Furthermore, once the process reaches the point of actually sending out the notification, there are still more hurdles to evade. 

“The notification system that we use has templates for certain scenarios that may occur. It is then the dispatcher’s job to fill in the template with the appropriate information for the situation,” told Vacca. 

When simply taking a look at an overview of the process, it can be easy to see how miscommunication and errors can occur. Yet, looking specifically at the system’s mishap on Feb. 4, more obstacles made the process even harder for the CPD and administration. 

“I believe the characterization of the incident as a failure of the system is correct,” stated Vacca. “We received a call from someone saying that they spotted someone on campus wearing a trench coat and holding a long gun. The suspicious person in question ended up being a New College employee, wearing personal clothes due to cold weather.
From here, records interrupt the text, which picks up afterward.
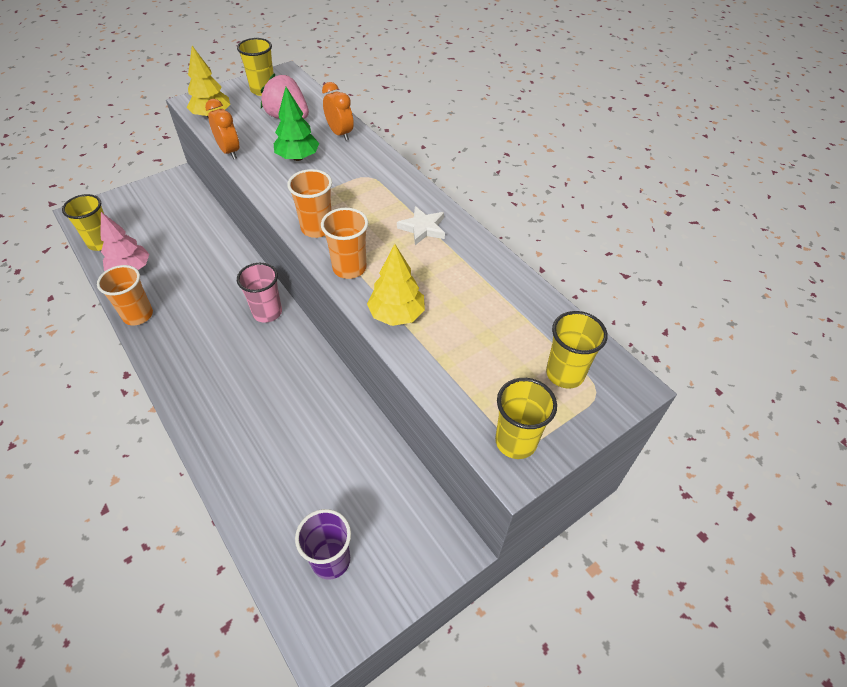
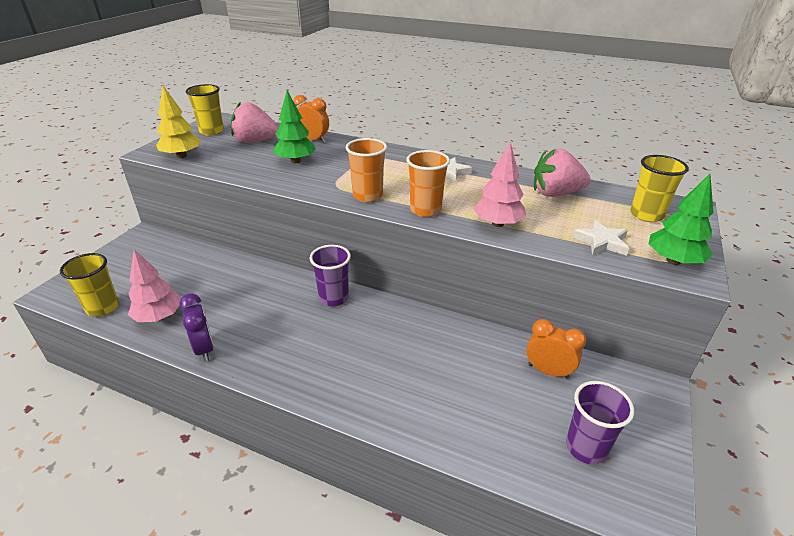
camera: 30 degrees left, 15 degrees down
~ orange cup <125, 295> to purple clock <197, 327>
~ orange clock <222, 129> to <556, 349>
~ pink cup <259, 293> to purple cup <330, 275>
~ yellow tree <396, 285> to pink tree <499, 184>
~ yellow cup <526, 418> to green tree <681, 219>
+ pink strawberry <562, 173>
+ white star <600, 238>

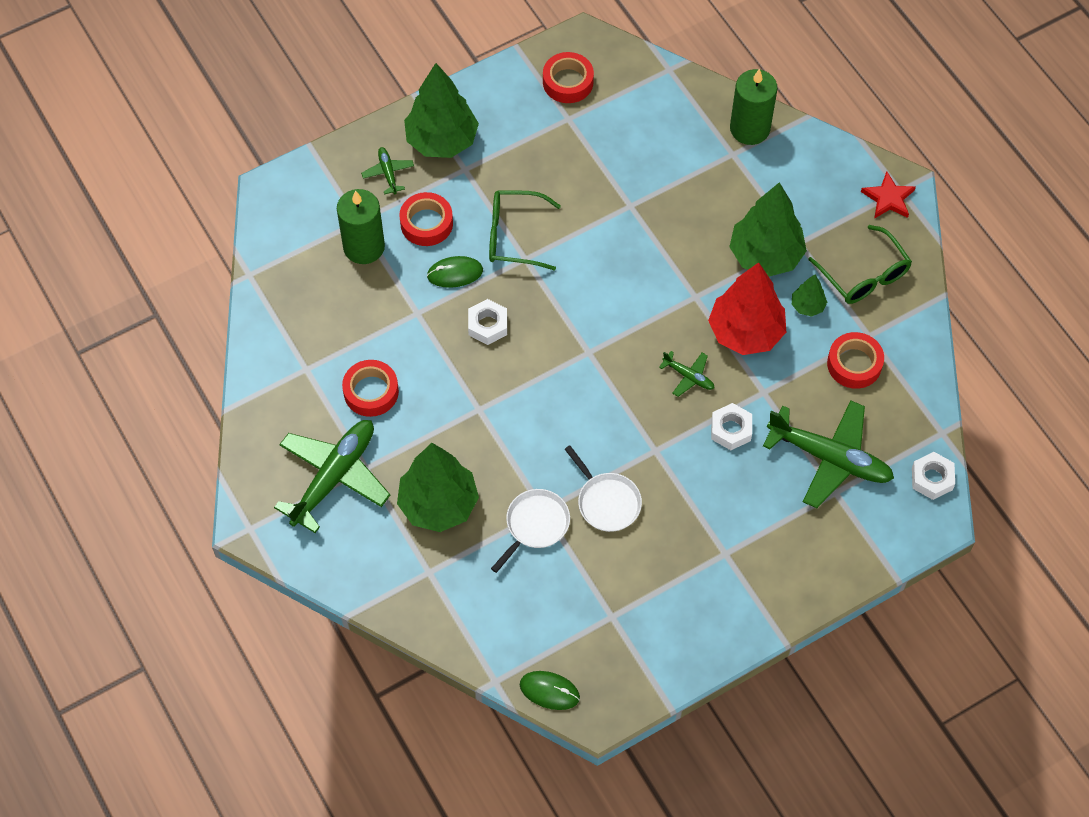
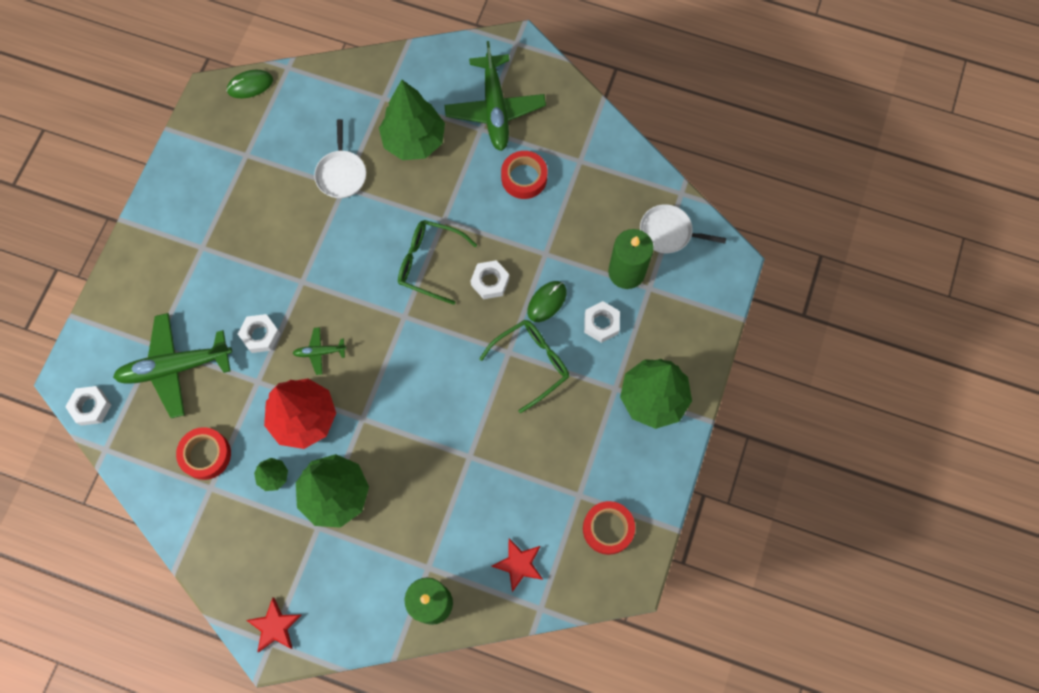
camera: 140 degrees right, 10 degrees up
- green plane <387, 171>
~ red tape <426, 219> to white nut <602, 322>
~ white pan <603, 488> to <683, 228>
~ green glasses <860, 264> to <437, 262>
+ red star <517, 565>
In the lighting at that time, the caller confused what was a leaf blower or a trash picker with a long gun. Within two minutes of the call, we had an officer responding to the scene. It took some time to identify the suspicious person, but with the help of the caller, we got it done.”

“I was called about the report on a day off,” Vacca went on to say. “The Vice President of Finance Affairs and I decided on a message, which was the phone message. The dispatcher/police communications operator was in charge of using the system to send out the text and email messages. The dispatcher read and followed the system’s training manual, which did not work because it was full of outdated information. Our dispatch training supervisor did also resign before Christmas, so our people did the best they could. I can’t personally fault the individuals at work. They followed the script and the script was inaccurate.”

“We have reached out to the parent company of the system, BlackBoard Direct, to make sure we could have training on the newest version of the system and the most updated information on the system as possible,” Fitz-Patrick added, speaking on the future of New College’s relationship with the NCFSafe Emergency System.

The Feb. 4 incident was a result of a worried student doing their best to try to protect their community, and the CPD and administration assisting using all the tools at their disposal. The lack of employees at the CPD and outdated training information on the emergency system turned an already confusing situation into a much messier one. 

“Despite the situation being a false alarm, the caller in question was doing what they thought was right,” Vacca said. “It was not a gun, but I’d rather have someone call if they thought they’d seen a gun than not out of fear of being wrong. We [the CPD] need more people, we have openings in multiple positions. Two law enforcement positions are open, two police communications operator positions and a community and safety aide position.”

“Students have to actively agree to provide contact information for emergency notifications,” Fitz-Patrick commented, addressing the student concerns of not receiving the text or phone messages. “As we speak today, students have to go into NEW Cleis, where there is a link to register your phone number to receive these messages. That personal information is protected from public record and request.”

Looking at the future of the College’s use of the NCFSafe Emergency Notification System, Vacca and Fitz-Patrick are both confident in the CPD’s ability to improve knowledge of how to handle such a situation. 

“I think it’s important that people know that the police department is here to keep people safe,” Vacca said. “It wasn’t our best moment, but someone called with a legitimate concern, and the police did respond immediately.” 

“We’re trying to be transparent with the situation that occurred,’ Fitz-Patrick said. “We do have new management, where Chief Vacca has been stepping into the role of Interim Chief very well. In the coming weeks, we’re hoping to do a bit more relationship building between the CPD and the student body.”

On Mar. 12, there will be a CPD open house in the Hamilton “Ham” Center, where there will be officers available for any student questions or concerns. Additionally, the CPD will be holding its annual self-defense class at the New College fitness center on Apr. 12.